Honda Pilot - Honda Pilot Forums banner

1 - 7 of 7 Posts

·
Registered
Joined
·
53 Posts
Discussion Starter #1
Not sure when it happened but someone side swiped my rear fender on passenger side.

Its pretty scratched up and there are chunks of paint missing and flaking off. The door looks fine but the portion where the fender and the door meets definitely do not line up anymore. I'm thinking about sanding the damage down and respraying it myself. Does anyone know where I can get a spray bottle of white diamond pearl for a decent price? Also whats a good clear coat brand to use?
 

·
Registered
Joined
·
355 Posts
Does anyone know where I can get a spray bottle of white diamond pearl for a decent price? Also whats a good clear coat brand to use?
With all respect, your question suggests that you should practice on an easier job before tackling a respray on a nice car. If you want the repair to look like white diamond pearl, I recommend paying someone to paint it for you. If the car is already a beater, just knock the flakes off, spray the bare metal with some gray etching primer and use any white that's fairly close.
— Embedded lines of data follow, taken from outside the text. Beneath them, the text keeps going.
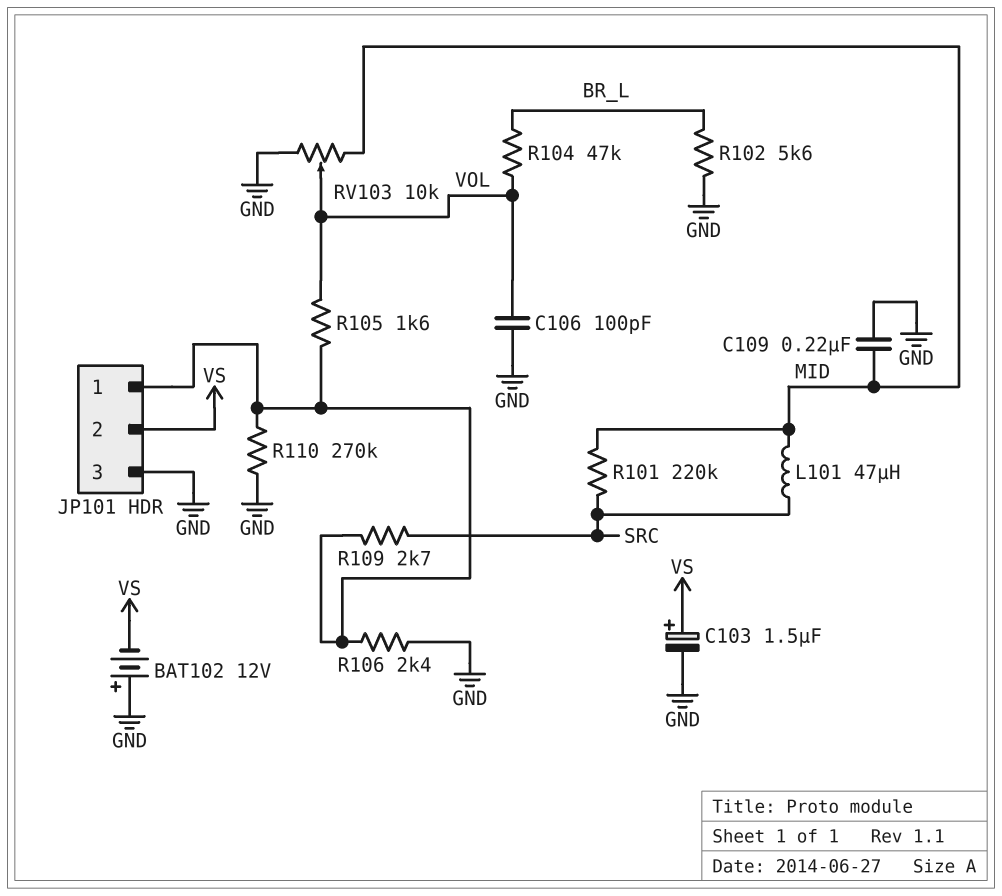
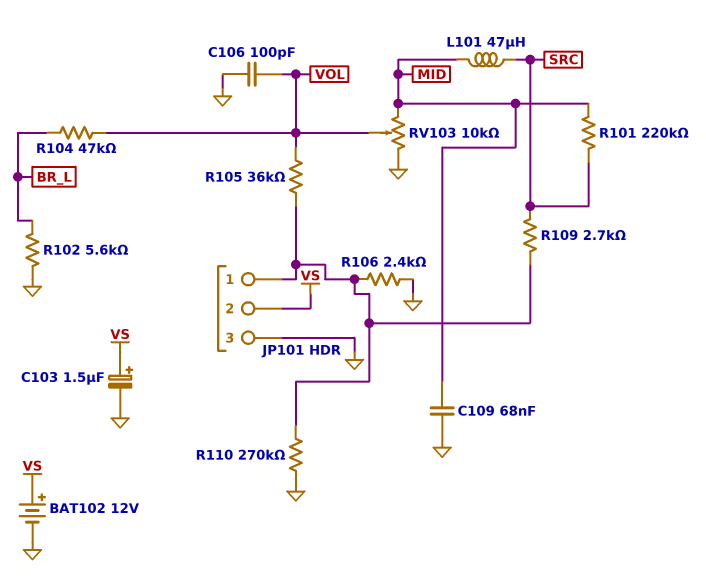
BAT102: 12V (plus GND, minus VS) -> 12V (plus VS, minus GND)
C109: 220nF (GND, MID) -> 68nF (GND, MID)
R105: 1.6k (JP101/1, VOL) -> 36k (JP101/1, VOL)

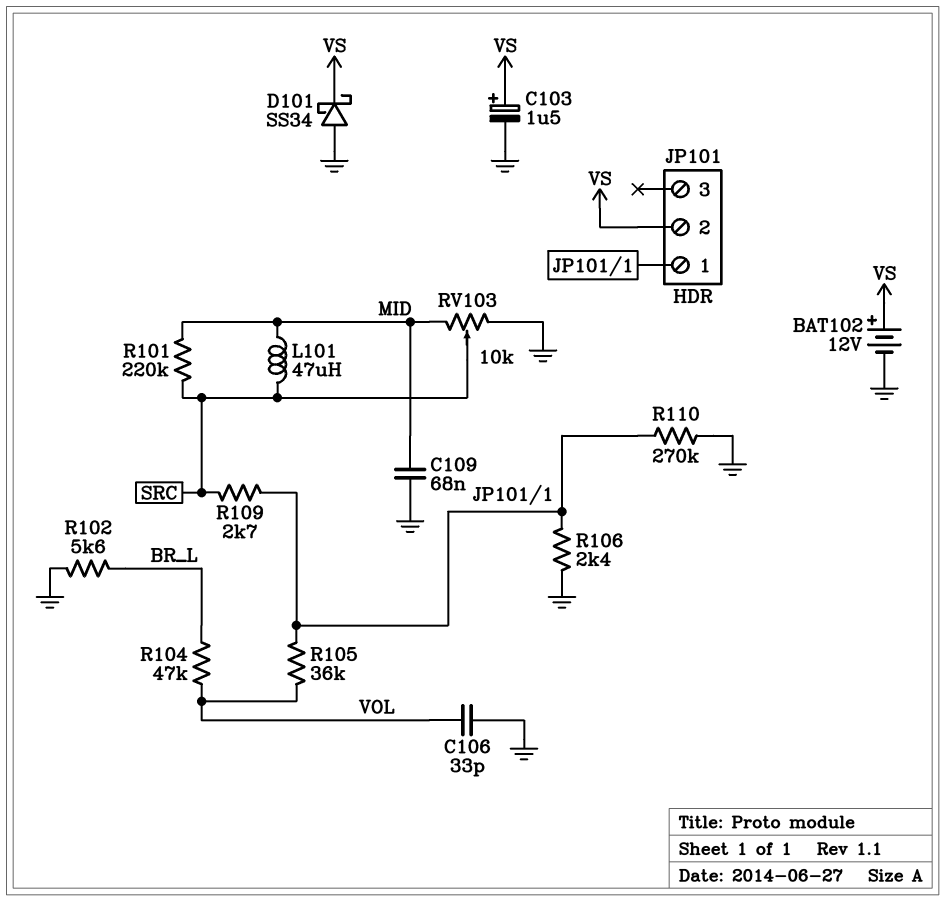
C106: 100pF (GND, VOL) -> 33pF (GND, VOL)
D101: none -> schottky SS34 (A GND, K VS)
JP101 pin 3: GND -> none
RV103: 10k (GND, MID, wiper VOL) -> 10k (GND, MID, wiper SRC)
Matching a pearl finish takes quality materials and some skill. Primer, paint and clear will be well over $100 for enough to do a panel. Using a spray can makes the job even harder. By the time you buy the supplies, consumables and a respirator, it will probably cost more than a pro would charge.
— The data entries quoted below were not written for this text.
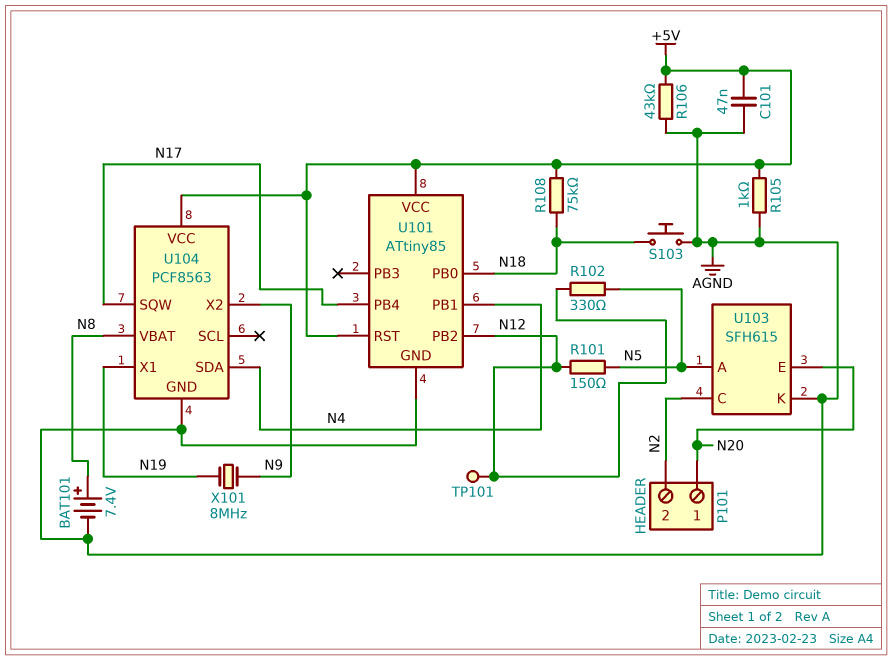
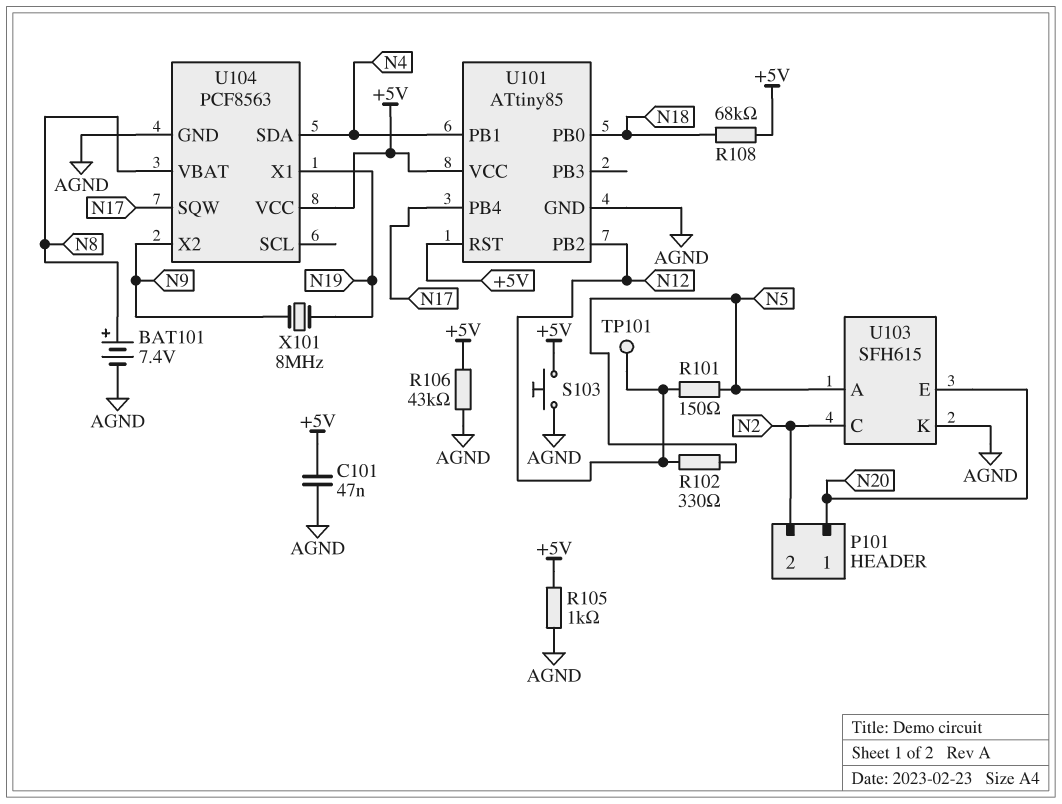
R108: 75k (+5V, N18) -> 68k (+5V, N18)
S103: button (AGND, N18) -> button (+5V, AGND)

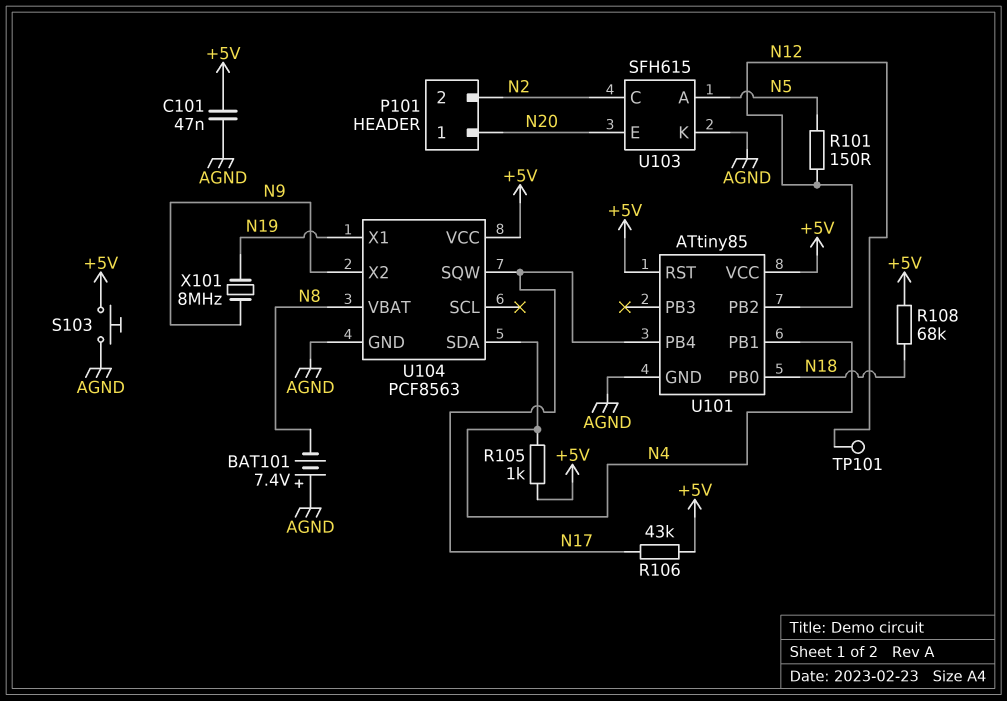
BAT101: 7.4V (plus N8, minus AGND) -> 7.4V (plus AGND, minus N8)
R102: 330 (N5, N12) -> none
R105: 1k (+5V, AGND) -> 1k (+5V, N4)
R106: 43k (+5V, AGND) -> 43k (+5V, N17)

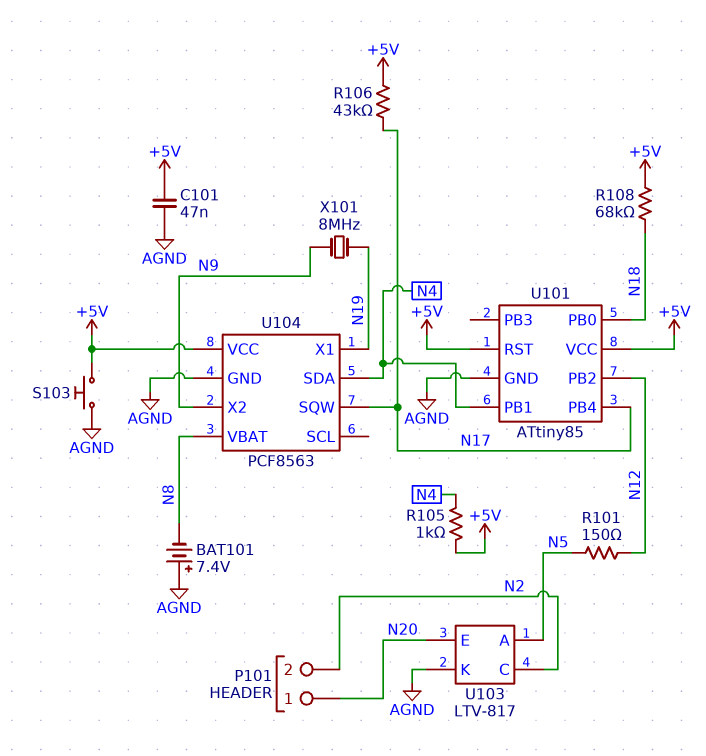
TP101: test point (N12) -> none
U103: SFH615 -> LTV-817

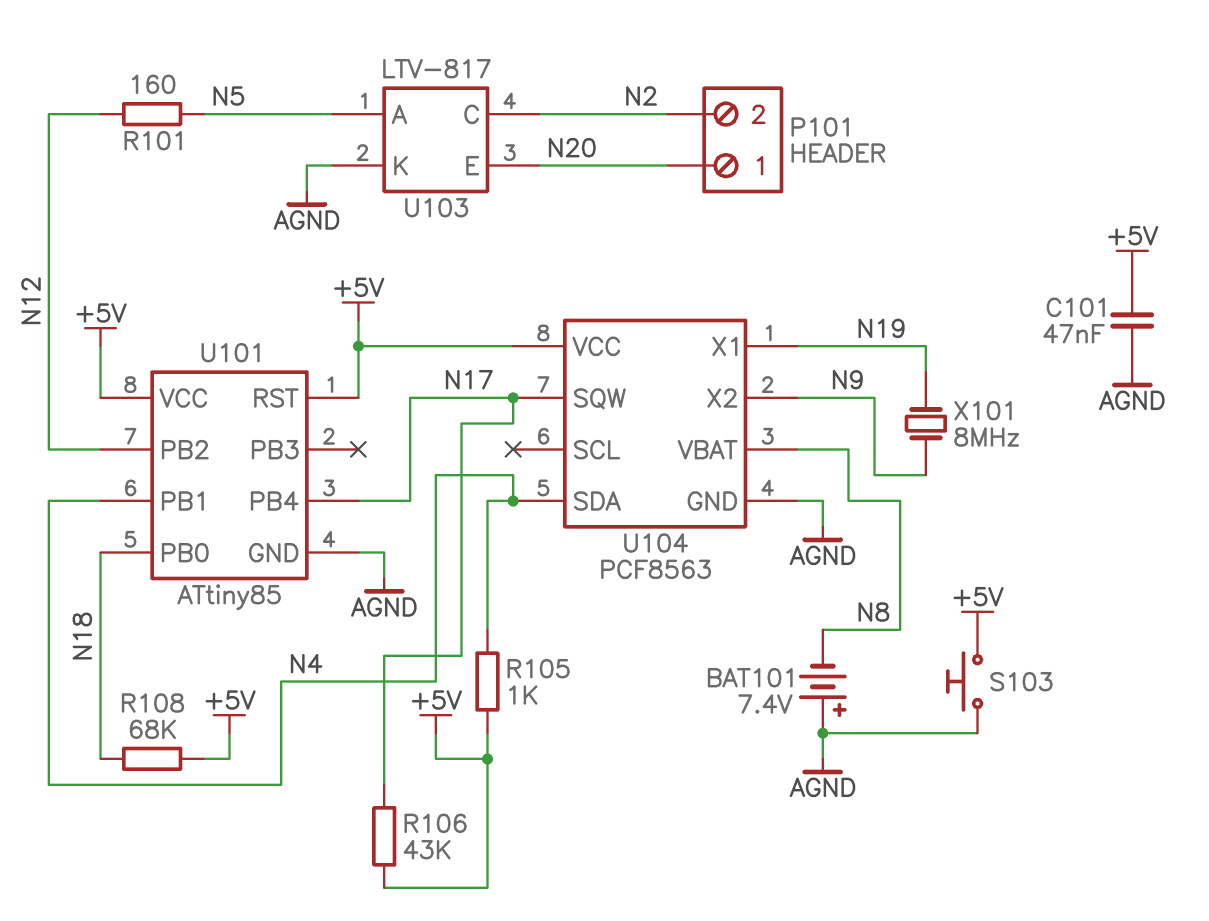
R101: 150 (N5, N12) -> 160 (N5, N12)

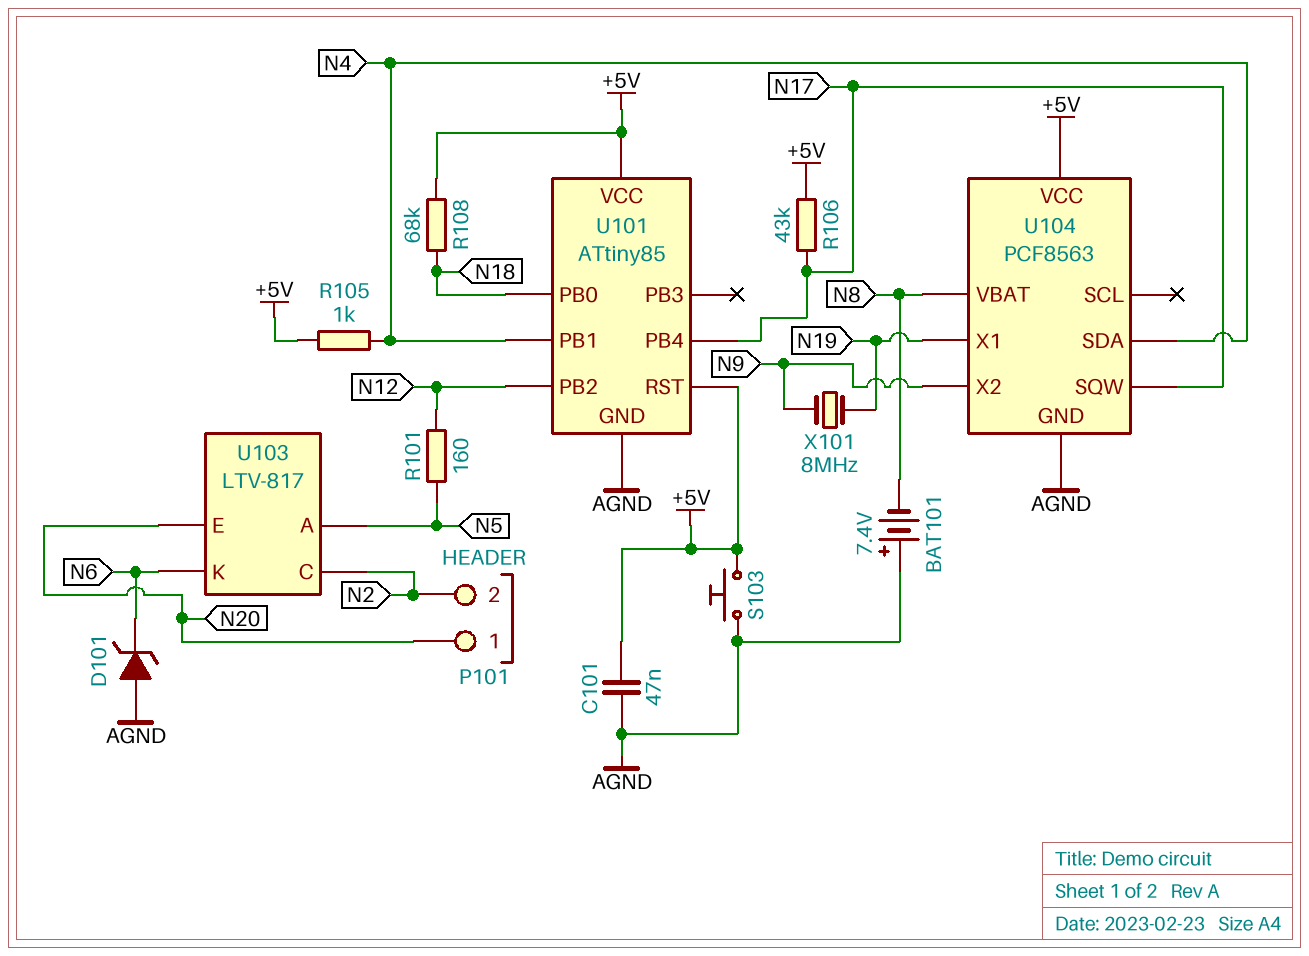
D101: none -> zener (A AGND, K N6)
U103 pin K: AGND -> N6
Parts-store touchup paint will be cheap, but it won't look the same and it won't wear well.

If you're just going for "pretty good", go to an auto paint store and get a single-stage paint. Sherwin will package it in spray cans, even. It won't have the depth, but if you do a good job spraying and buff it out well, you'll get a decent gloss and color match that will be hard to see from 5 or 6 feet away. Just make sure you use the respirator.
 

·
Registered
Joined
·
2,555 Posts
With all respect, your question suggests that you should practice on an easier job before tackling a respray on a nice car. If you want the repair to look like white diamond pearl, I recommend paying someone to paint it for you. If the car is already a beater, just knock the flakes off, spray the bare metal with some gray etching primer and use any white that's fairly close.

Matching a pearl finish takes quality materials and some skill. Primer, paint and clear will be well over $100 for enough to do a panel. Using a spray can makes the job even harder. By the time you buy the supplies, consumables and a respirator, it will probably cost more than a pro would charge.

Parts-store touchup paint will be cheap, but it won't look the same and it won't wear well.

If you're just going for "pretty good", go to an auto paint store and get a single-stage paint. Sherwin will package it in spray cans, even. It won't have the depth, but if you do a good job spraying and buff it out well, you'll get a decent gloss and color match that will be hard to see from 5 or 6 feet away. Just make sure you use the respirator.
I have to agree with this one ..unless you already have the spray gear on hand it's better off having it done pro.

for small rock chips you can get the paint from the dealership for a few bucks .. its touch up paint only ..
 

·
Registered
Joined
·
164 Posts
Check with your Honda’s used car manager. I bet they have a guy who does all their touch up. They can work pretty good miracles for relatively little money.
 

·
Registered
Joined
·
1,914 Posts
I'll add some endorsement to Tacoma03's recommendation.

Getting any "interesting" color matched is a chore. Getting it matched in a spray can is a bigger chore. Using that spray can to paint a repaired panel is virtually impossible. Virtually any non-solid color is going to need some serious blending into adjacent panels to look right. Getting the prep correct, the color on correctly, and the clear on correctly over that is no place to practice your beginning Picasso skills, even with the correct color and the right equipment.

Recommendation: Visit your favorite local body repair place, and make a deal for the repair and paint work on a cash basis. You'll be a lot happier with the results.
 

·
Registered
Joined
·
238 Posts
I'll add some endorsement to Tacoma03's recommendation.

Getting any "interesting" color matched is a chore. Getting it matched in a spray can is a bigger chore. Using that spray can to paint a repaired panel is virtually impossible. Virtually any non-solid color is going to need some serious blending into adjacent panels to look right. Getting the prep correct, the color on correctly, and the clear on correctly over that is no place to practice your beginning Picasso skills, even with the correct color and the right equipment.

Recommendation: Visit your favorite local body repair place, and make a deal for the repair and paint work on a cash basis. You'll be a lot happier with the results.
I 100% concur but if you want to try go ahead. The body shop won't charge you extra for repair, from if you didn't touch it, if you screw it up.